"Штрихи к портретам и немного личных воспоминаний" - читать интересную книгу автора (Яковлев Лео)

Николай Иванович Мусхелишвили

Мне не довелось видеть Мусхелишвили рядом с Тарле так, как видел я Орбели и Вавилова, не довелось ощутить в общении теплоту их дружбы, но по воле случая отблеск ее пал и на меня.

Необычайно уважительные и, пожалуй, восторженные отзывы Тарле о Мусхелишвили мне приходилось слышать не раз. Знал я и то, что Тарле бывал в Закавказье, скорее всего гостил у Мусхелишвили, но в последние годы жизни Евгения Викторовича они по большей части встречались лишь на собраниях Академии наук.

Лет двенадцать спустя после смерти Тарле мне предстояла поездка в Тбилиси по делу, в успехе которого я не был уверен. Узнав о моем беспокойстве и о том, что дело связано с академическим институтом, один мой знакомый, хорошо знавший Николая Ивановича и помнивший о дружеских узах, связывавших его с Тарле, сказал, что волноваться мне нечего, ибо я, в случае чего, всегда смогу обратиться к самому президенту Академии наук Грузии.
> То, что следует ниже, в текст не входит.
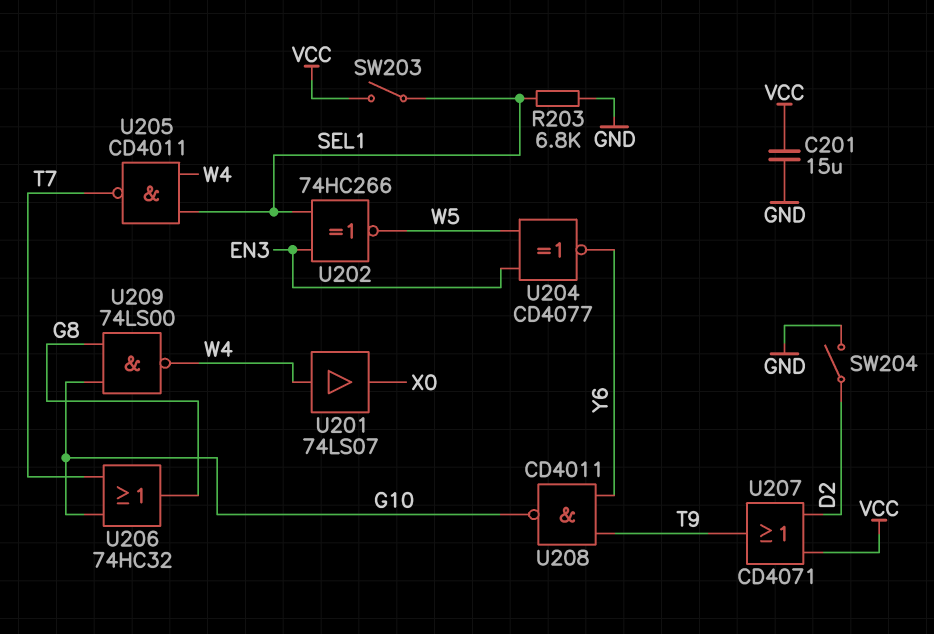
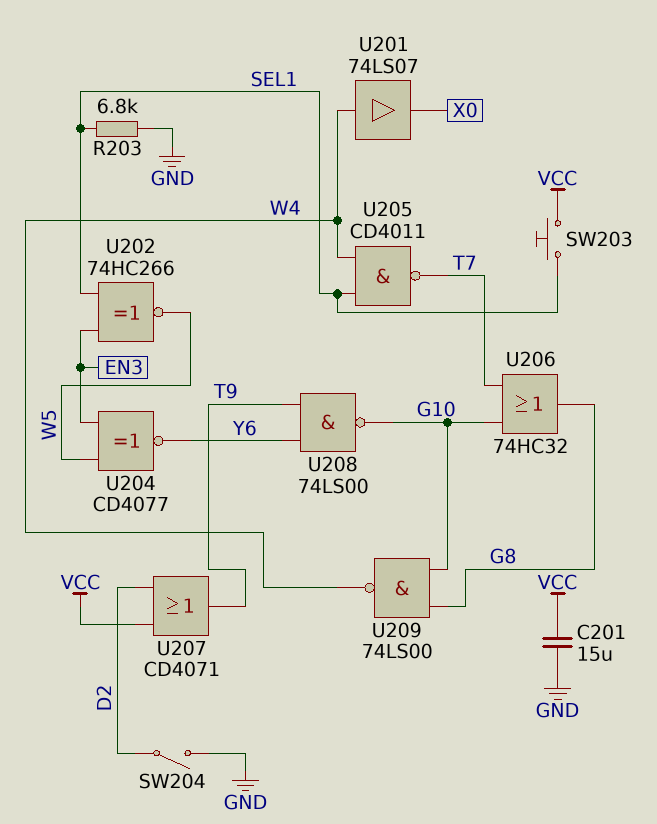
SW203: switch (SEL1, VCC) -> button (SEL1, VCC)
U208: NAND CD4011 (in T9, in Y6, out G10) -> NAND 74LS00 (in T9, in Y6, out G10)

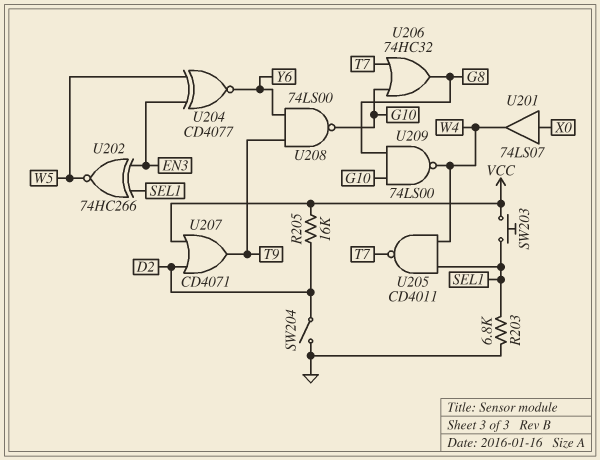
C201: 15uF (GND, VCC) -> none
R205: none -> 16k (D2, VCC)
U201: buffer 74LS07 (in W4, out X0) -> buffer 74LS07 (in X0, out W4)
Я ответил, что не сделаю этого.

— Почему? — удивился мой знакомый. — Насколько мне известно, на Кавказе никогда не считалось зазорным быть родственником знаменитого и уважаемого человека.
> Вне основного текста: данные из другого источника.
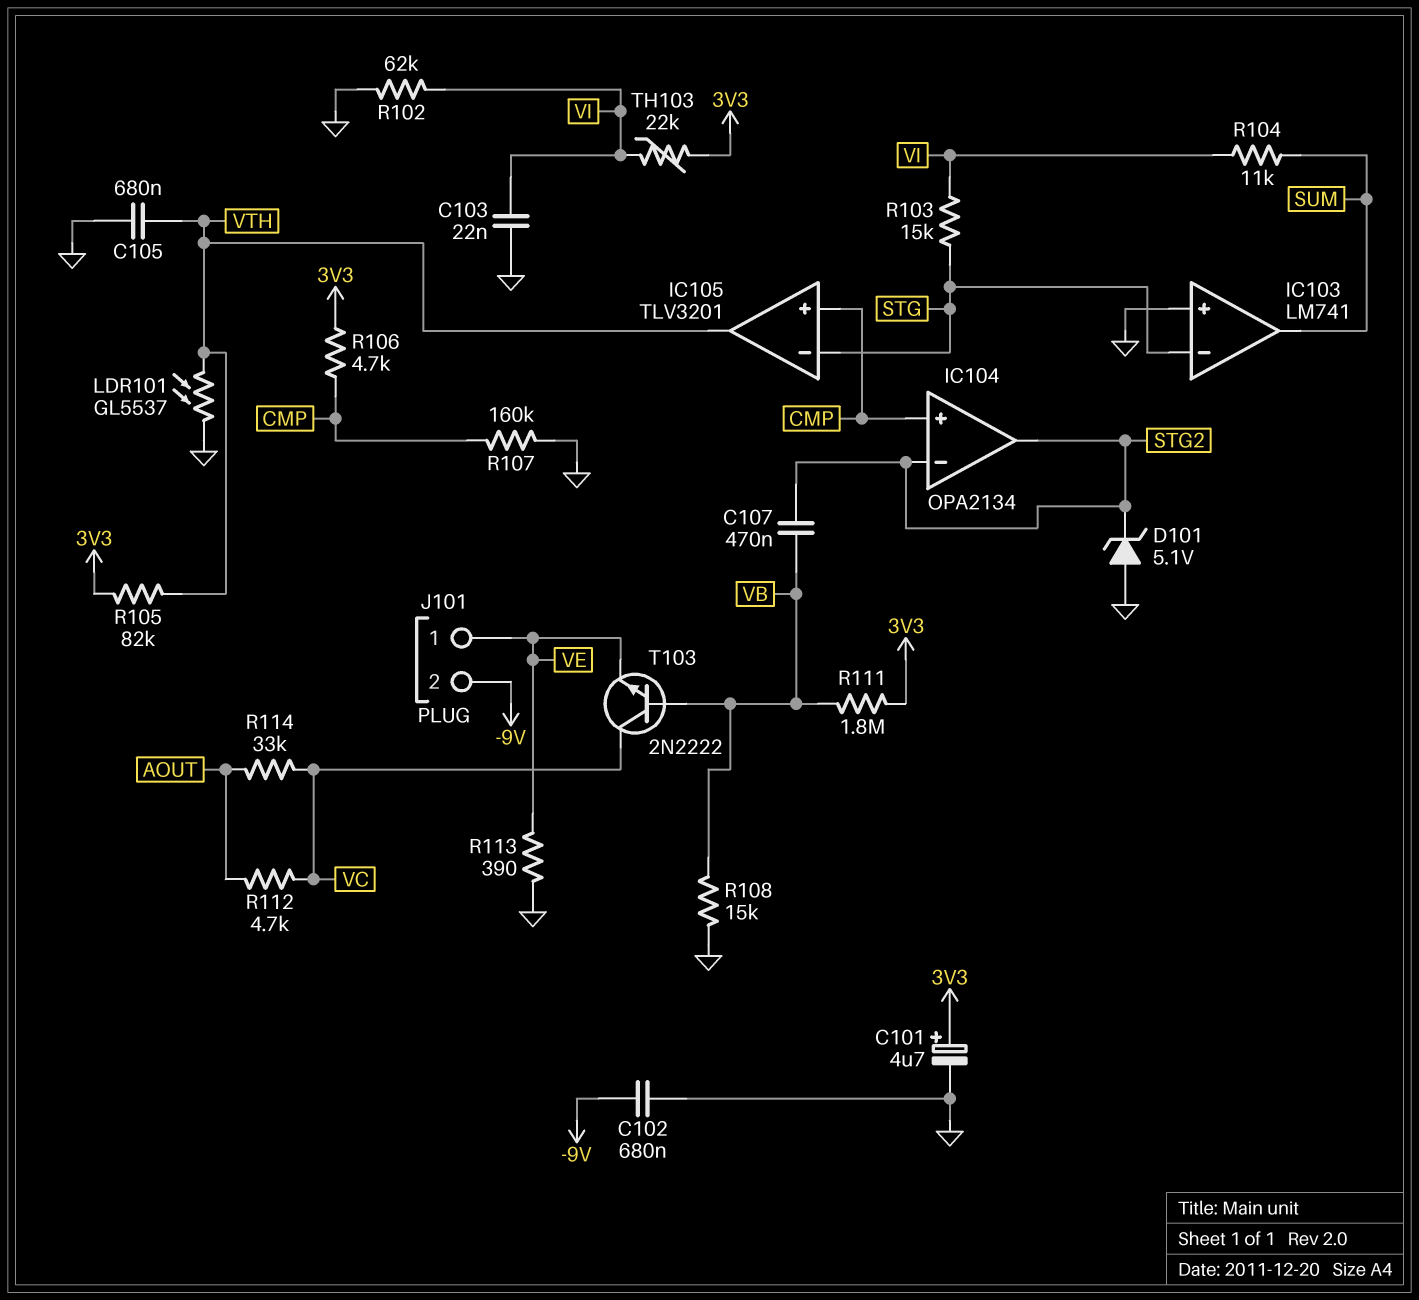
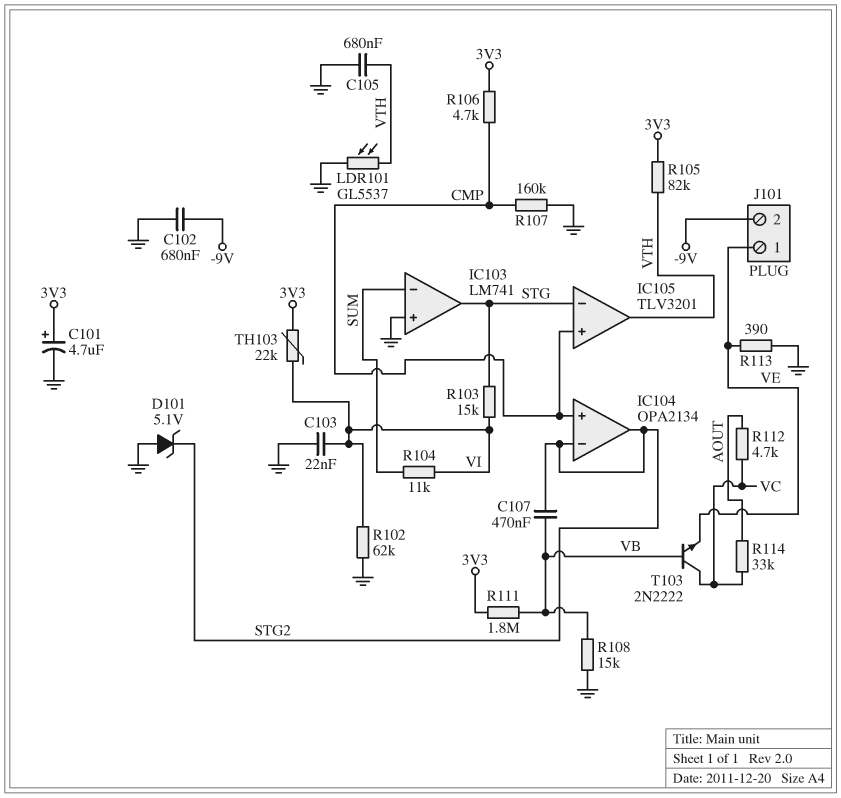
IC103 pin in-: STG -> SUM
IC103 pin out: SUM -> STG

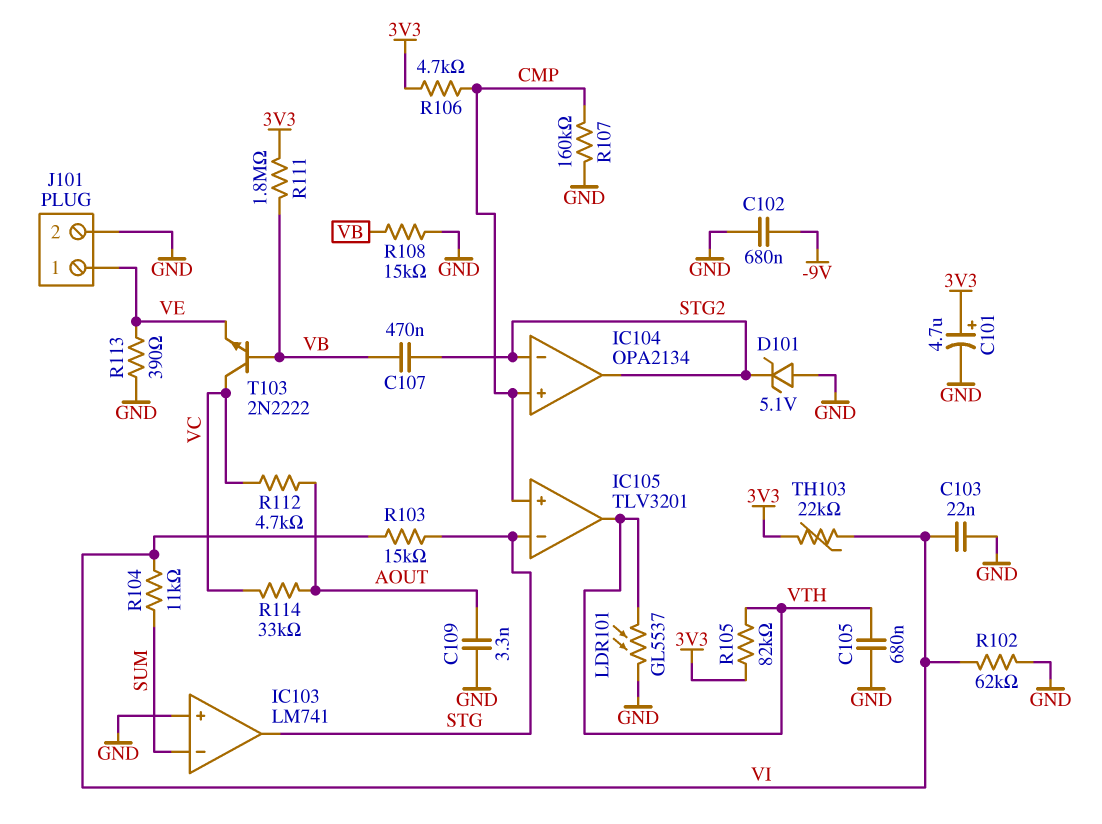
C109: none -> 3.3nF (AOUT, GND)
J101 pin 2: -9V -> GND

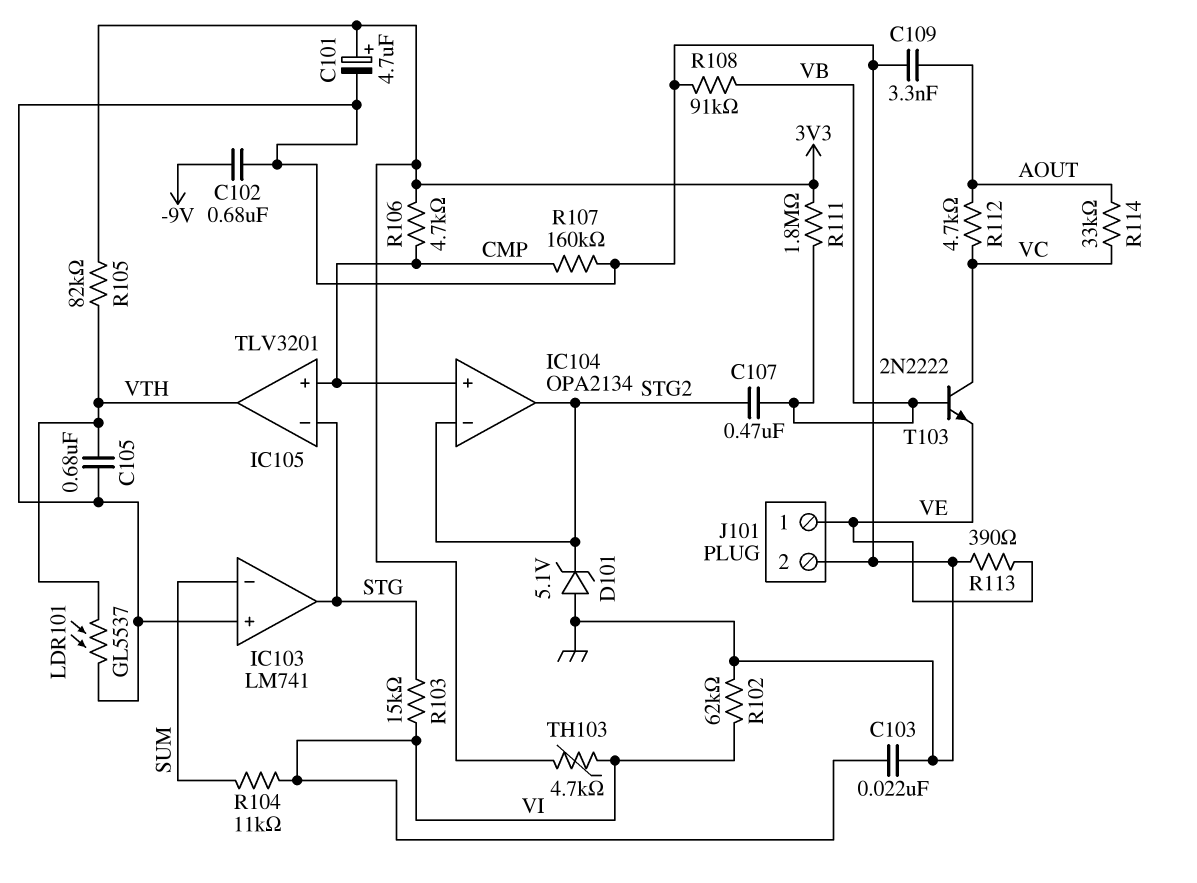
R108: 15k (GND, VB) -> 91k (GND, VB)
TH103: 22k (3V3, VI) -> 4.7k (3V3, VI)

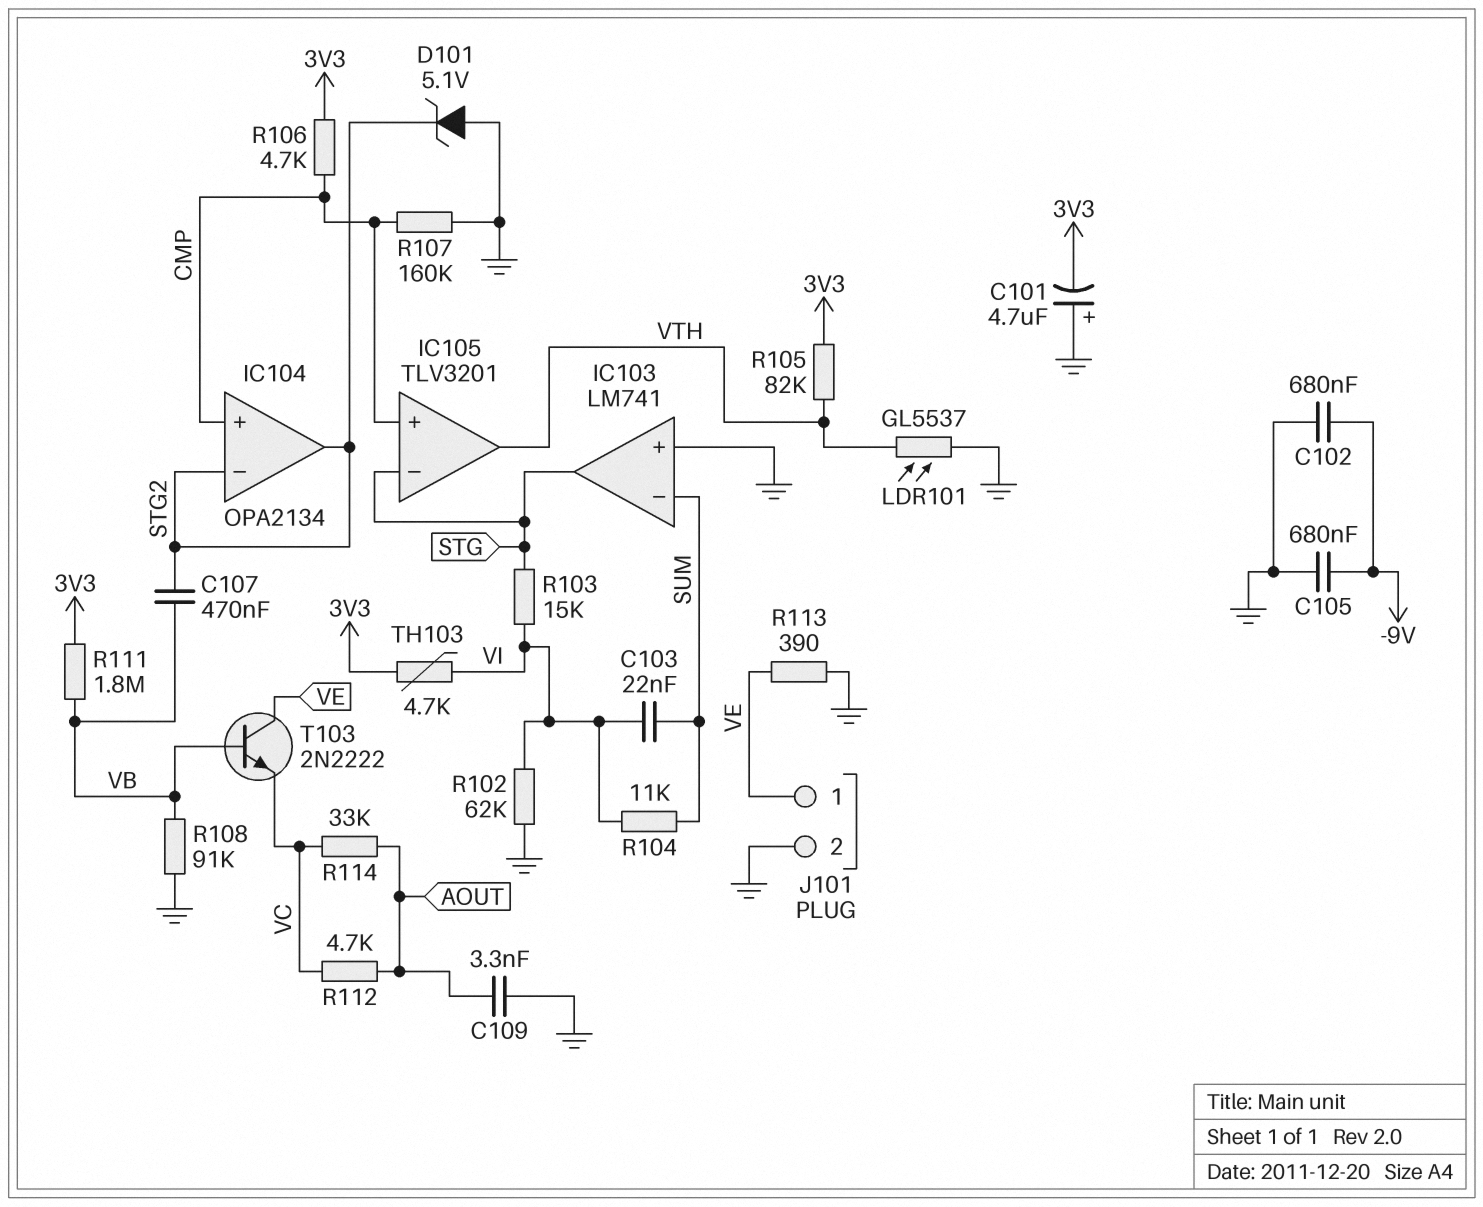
C101: 4.7uF (plus 3V3, minus GND) -> 4.7uF (plus GND, minus 3V3)
C103: 22nF (GND, VI) -> 22nF (SUM, VI)
C105: 680nF (GND, VTH) -> 680nF (-9V, GND)
T103: NPN 2N2222 (B VB, C VC, E VE) -> NPN 2N2222 (B VB, C VE, E VC)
Поскольку я все же не представлял себе, как можно зайти в президиум Академии и отрекомендоваться чьим-то родственником, мой знакомый сам отрекомендовал меня в записке.

Мои опасения оправдались, трудности оказались непреодолимыми, и я, скрепя сердце и ради дела, с большим нежеланием отправился на тихую улицу, на которой располагался президиум Академии наук Грузии.

Секретарша взяла мой конверт и при первой же возможности занесла его в кабинет.

— Николай Иванович просит вас минуту подождать, — возвратясь, сказала она.

Затем из кабинета один за другим вышли несколько весьма солидных и серьезных пожилых мужчин, каждый из которых внимательно меня оглядел. А за ними на пороге показался хозяин, жестом пригласил меня войти. Я проследовал к столу и принялся смущенно и потому довольно путано объяснять, кто такой Тарле, кто такой я, и тому подобное.

Мусхелишвили остановил меня:

— Я утратил молодость и еще многое другое, — усмехнулся он, — но сохранил память, особенно о тех, кого не хочу забывать!

После нескольких обязательных вопросов он попросил изложить суть дела, выслушал, внимательно посмотрел предложенную мной сводку формул, сказал, что ничего сложного в проблеме не видит, и только после этого стал писать записку в интересовавший меня институт.

Закончив писать, перечитал записку, но задержал ее в своей руке и сказал:

— Я сейчас нахожусь в самом тяжелом положении, в которое может попасть грузин: я должен пригласить вас к себе, и мы обязаны провести вечер вместе, вспомнить о дорогом Евгении Викторовиче, но меня уже нет, вы застали меня совершенно случайно — я сегодня же отбываю в Москву на общее собрание Академии. Все, что могу сейчас сделать, это — позвать человека, которому я доверяю, и попросить его быть при вас, чтобы вы не чувствовали себя одиноким в Тбилиси, чтобы вам был показан город, чтобы за столом вам было от кого услышать и было кому сказать хорошие слова…

Я поблагодарил Николая Ивановича и заметил, что мне, увы, тоже пришло время покинуть Тбилиси.

— Ну что ж, тогда в следующий раз — обязательно!

Когда я в следующий раз приехал в Тбилиси, Мусхелишвилн уже не было в живых. Я стоял на горе Давида и смотрел на этот вечный и прекрасный город, пытаясь угадать, под какой из красных крыш, таких одинаковых, если смотреть на них сверху, состоялась моя первая и последняя встреча с Николаем Ивановичем Мусхелишвили, встреча, на которой незримо присутствовал и Евгений Викторович Тарле.